The net after-tax dilutive impact from restructuring, impairments and other costs associated with the spinoff of CareFusion Corp. totaled $0.71 per share. These items resulted in a GAAP loss from continuing operations of $62 million for the quarter, or $0.17 per share. Notable one-time items include a $172 million tax charge related to the portion of non-US earnings that will no longer be indefinitely invested offshore due to the company’s reduced international footprint following the spinoff and a $26 million after-tax loss associated with the early retirement of more than $1.1 billion of long-term debt.

The quarter was highlighted by 17% profit growth from the company’s medical segment, a lower-than-anticipated segment profit decline of 2 percent from its Pharmaceutical segment and disciplined expense management across the company. First-quarter non-GAAP results also benefited from an expected lower tax rate versus the prior-year period.

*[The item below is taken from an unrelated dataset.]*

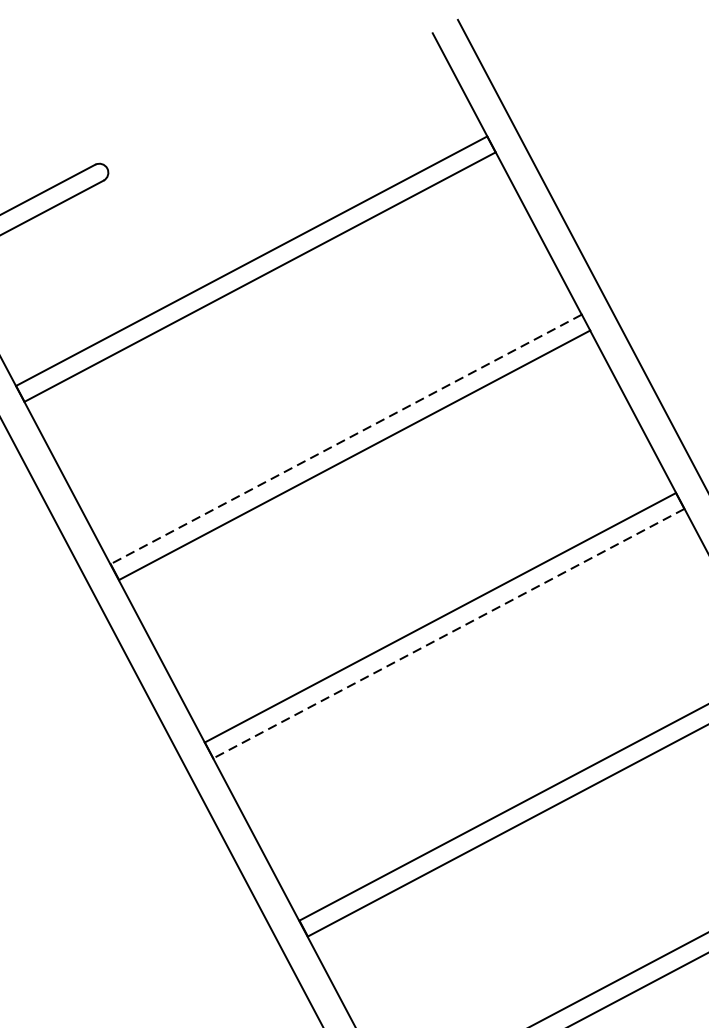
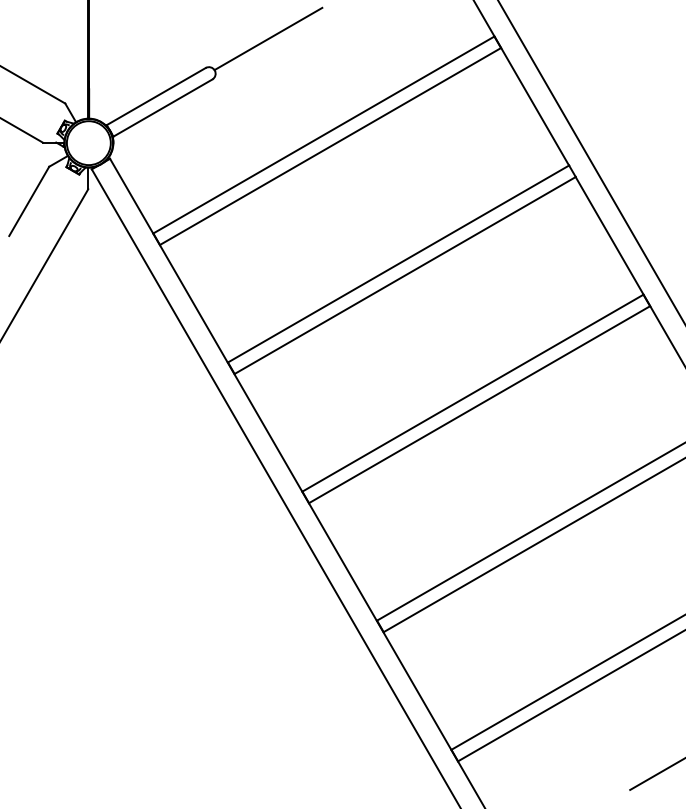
line: (181, 127) -> (268, 38), added
line: (346, 440) -> (398, 264), dashed -> solid
line: (448, 633) -> (479, 404), dashed -> solid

“We’re off to a solid start to fiscal 2010, with our core businesses performing well and our key initiatives on track to deliver long-term value,” said George Barrett, chairman and chief executive officer of Cardinal Health. “Our first-quarter operating numbers were enhanced by an accelerated revenue recognition item in our Medical segment related to the spinoff and some earlier-than-expected brand price inflation in the Pharmaceutical segment. Based on the data available to us at this stage of the year, we expect that our full-year performance will likely be toward the higher end of our guidance of $1.90 to $2.00 for non-GAAP diluted EPS from continuing operations.”

First-Quarter Segment Results

Pharmaceutical Segment

The Pharmaceutical segment increased revenue by 5 percent to $22.6 billion, primarily driven by increased sales to existing pharmaceutical distribution customers. Sales to bulk customers increased 6 percent to $11.3 billion and sales to non-bulk customers increased 5 percent to $11.2 billion. Segment profit decreased 2 percent to $208 million as a result of the expected impact from fewer significant generic product launches and deflation versus the prior year period, the effect of customer contract repricings within the pharmaceutical distribution business and the decrease in franchise fees from the Medicine Shoppe International franchisee contract transition. The decline in segment profit was partially offset by strong, double-digit profit growth from the Nuclear Pharmacy Services business.

“The Pharmaceutical segment continued its progress coming out of fiscal 2009 and performed somewhat ahead of our expectations,” Barrett said. “We are also seeing good early traction with our new generic programs on both the sourcing and customer sides. Our Nuclear Pharmacy Services business continues to perform well in an unusual environment, but we are closely monitoring the supply disruptions of radioisotopes.”

Medical Segment

Revenue for the Medical segment increased 10 percent to $2.2 billion, primarily from sales growth with existing customers. Additionally, the spinoff triggered immediate revenue recognition from international sales to CareFusion, which contributed approximately $51 million to the quarterly revenue growth. Segment profit grew 17 percent to $115 million, driven by decreased cost of raw materials, the $14 million profit impact from the accelerated international sales to CareFusion, pandemic flu orders and the overall increase in volume for the quarter. Segment profit was partially dampened from investments associated with the Medical Transformation project.

“Our Medical segment had a strong quarter with particularly robust performance from our ambulatory and lab supply businesses, and progress is being made in our efforts to transform our medical businesses for long-term growth,” Barrett said. “The segment’s underlying operations are performing well, and the segment is on track for strong profit growth for the full year.”

Additional first quarter and recent highlights

Completed the spinoff of CareFusion Corp. through a pro rata distribution to Cardinal Health shareholders of approximately 81 percent of the shares of CareFusion common stock, effectively launching it as an independent, publicly traded company.

Awarded a five-year, sole-source laboratory products supply agreement with Novation, one of the nation’s largest group purchasing organizations.

Purchased approximately $1.1 billion in aggregate principal amount of the company’s long-term debt securities.

Hired Mark Blake as executive vice president of strategy and corporate development.